A vector-borne disease model has been developed through system dynamics to represent the entomological, epidemiological, and climatic interactions of malaria transmission conducive to disease outbreaks in Nuquí prone-region, Chocó province, along the Pacific coast. The entomological exogenous variables considered relevant for malaria incidence have been collected from laboratory experiments and field data (indoor and outdoor captures). The parasite transmission between linking mosquitoes and vertebrate host populations during a blood meal has been represented using three infectious disease models: the Entomological inoculation Rate, the Basic Reproduction Rate, and the Vectorial Capacity for diverse vector density scenarios.

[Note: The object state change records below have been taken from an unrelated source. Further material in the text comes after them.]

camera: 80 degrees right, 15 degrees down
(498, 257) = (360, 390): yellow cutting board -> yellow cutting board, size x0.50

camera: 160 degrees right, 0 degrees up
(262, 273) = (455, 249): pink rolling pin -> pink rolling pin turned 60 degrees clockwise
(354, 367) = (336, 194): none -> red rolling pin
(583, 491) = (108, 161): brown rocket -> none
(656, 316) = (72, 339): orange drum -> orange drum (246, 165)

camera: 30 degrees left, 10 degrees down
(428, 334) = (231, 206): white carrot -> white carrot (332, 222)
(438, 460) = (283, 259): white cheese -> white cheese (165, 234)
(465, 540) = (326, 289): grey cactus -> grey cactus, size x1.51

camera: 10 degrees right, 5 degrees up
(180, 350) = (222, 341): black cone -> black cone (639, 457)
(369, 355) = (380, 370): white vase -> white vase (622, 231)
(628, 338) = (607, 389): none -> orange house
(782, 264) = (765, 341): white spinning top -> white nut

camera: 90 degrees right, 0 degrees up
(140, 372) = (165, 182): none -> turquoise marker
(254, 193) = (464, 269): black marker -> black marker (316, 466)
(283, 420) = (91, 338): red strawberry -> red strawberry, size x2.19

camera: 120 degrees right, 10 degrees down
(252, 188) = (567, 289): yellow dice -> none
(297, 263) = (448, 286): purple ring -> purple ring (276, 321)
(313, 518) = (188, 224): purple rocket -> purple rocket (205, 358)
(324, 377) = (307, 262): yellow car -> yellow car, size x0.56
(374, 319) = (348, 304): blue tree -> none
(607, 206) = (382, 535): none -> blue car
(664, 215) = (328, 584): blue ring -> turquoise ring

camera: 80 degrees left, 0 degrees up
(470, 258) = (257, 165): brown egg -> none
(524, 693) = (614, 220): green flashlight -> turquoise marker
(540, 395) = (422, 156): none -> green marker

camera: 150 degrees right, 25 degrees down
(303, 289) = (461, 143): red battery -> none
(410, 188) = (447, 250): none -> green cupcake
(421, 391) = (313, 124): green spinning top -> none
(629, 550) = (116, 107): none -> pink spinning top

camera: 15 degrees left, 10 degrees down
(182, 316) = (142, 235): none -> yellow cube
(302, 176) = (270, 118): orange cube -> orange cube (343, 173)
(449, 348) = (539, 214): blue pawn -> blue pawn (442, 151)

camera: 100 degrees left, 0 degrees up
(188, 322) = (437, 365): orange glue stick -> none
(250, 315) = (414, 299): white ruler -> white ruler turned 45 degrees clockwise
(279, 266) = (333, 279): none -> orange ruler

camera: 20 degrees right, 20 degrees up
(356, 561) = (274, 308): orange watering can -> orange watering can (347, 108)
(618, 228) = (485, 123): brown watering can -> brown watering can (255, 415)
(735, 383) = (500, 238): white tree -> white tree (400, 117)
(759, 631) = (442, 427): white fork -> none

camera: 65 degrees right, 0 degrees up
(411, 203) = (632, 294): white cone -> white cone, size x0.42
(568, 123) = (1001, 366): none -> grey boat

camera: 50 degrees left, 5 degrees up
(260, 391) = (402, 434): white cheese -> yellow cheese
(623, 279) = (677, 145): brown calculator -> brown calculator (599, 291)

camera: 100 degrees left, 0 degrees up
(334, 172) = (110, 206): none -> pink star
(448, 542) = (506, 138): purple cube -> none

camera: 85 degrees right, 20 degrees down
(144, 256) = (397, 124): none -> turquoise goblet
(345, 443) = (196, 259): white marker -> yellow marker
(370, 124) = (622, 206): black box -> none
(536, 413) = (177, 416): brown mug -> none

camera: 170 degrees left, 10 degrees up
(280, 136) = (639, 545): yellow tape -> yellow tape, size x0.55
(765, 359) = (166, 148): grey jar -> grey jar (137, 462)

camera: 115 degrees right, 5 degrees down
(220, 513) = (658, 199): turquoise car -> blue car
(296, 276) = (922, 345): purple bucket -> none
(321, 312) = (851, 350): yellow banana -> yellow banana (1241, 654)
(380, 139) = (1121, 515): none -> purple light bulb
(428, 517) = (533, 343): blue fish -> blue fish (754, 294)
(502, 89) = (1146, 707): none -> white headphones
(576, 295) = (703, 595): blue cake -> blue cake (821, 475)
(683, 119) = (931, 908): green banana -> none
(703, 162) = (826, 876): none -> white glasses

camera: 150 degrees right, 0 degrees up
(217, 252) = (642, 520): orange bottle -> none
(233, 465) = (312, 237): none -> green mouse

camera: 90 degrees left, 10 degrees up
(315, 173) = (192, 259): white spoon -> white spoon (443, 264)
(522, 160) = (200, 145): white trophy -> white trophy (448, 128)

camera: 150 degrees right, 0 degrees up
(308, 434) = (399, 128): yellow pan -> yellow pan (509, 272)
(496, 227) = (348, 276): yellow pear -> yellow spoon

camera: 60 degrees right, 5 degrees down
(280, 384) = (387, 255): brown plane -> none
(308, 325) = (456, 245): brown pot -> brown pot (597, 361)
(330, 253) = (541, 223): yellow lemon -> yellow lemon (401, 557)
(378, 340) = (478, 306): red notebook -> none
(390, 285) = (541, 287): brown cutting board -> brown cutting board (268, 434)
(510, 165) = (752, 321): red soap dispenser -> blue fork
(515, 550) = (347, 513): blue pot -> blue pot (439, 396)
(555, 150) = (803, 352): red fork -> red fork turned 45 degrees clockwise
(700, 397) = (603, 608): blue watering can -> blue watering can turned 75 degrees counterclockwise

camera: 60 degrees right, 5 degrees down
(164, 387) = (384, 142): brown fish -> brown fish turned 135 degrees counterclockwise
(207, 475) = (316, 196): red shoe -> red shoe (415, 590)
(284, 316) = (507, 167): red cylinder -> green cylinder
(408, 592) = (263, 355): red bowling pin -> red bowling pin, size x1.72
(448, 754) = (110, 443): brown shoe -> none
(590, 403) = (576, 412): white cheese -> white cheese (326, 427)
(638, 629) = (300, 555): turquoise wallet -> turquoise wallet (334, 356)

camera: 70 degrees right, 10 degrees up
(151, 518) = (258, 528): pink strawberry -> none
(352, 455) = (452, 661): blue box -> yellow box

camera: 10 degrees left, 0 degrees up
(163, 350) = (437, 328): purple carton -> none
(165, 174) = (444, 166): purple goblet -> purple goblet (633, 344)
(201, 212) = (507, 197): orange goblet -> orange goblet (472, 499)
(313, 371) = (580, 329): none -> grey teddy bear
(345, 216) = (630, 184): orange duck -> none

Considering a breeding place availability model and several predator-prey-food models allow us to represent the vectorial densities fluctuations observed during the field campaigns. The comprehensive model has been applied to represent malaria incidence during the period Nov/1997-Feb/2001 (40 months, 1200 days simulation period). when both El Nino and La Nina events strongly affected the hydroclimatology of Colombia. The model has been run for observed climatic patterns such as mean daily temperatures, total daily precipitation records, and mean daily relative humidities gathered by a nearby climatological station. Diverse temperature scenarios have been considered to deepen the understanding of the entomological-climatic linkages conducive to malaria outbreaks. Sensitivity analysis and instabilities cases have been also studied during the experimentation validation processes. Obtained results allow us to conclude that the model constitutes a promising tool to deepen the understanding of the ecological, entomological, and epidemiological linkages conducive to malaria outbreaks.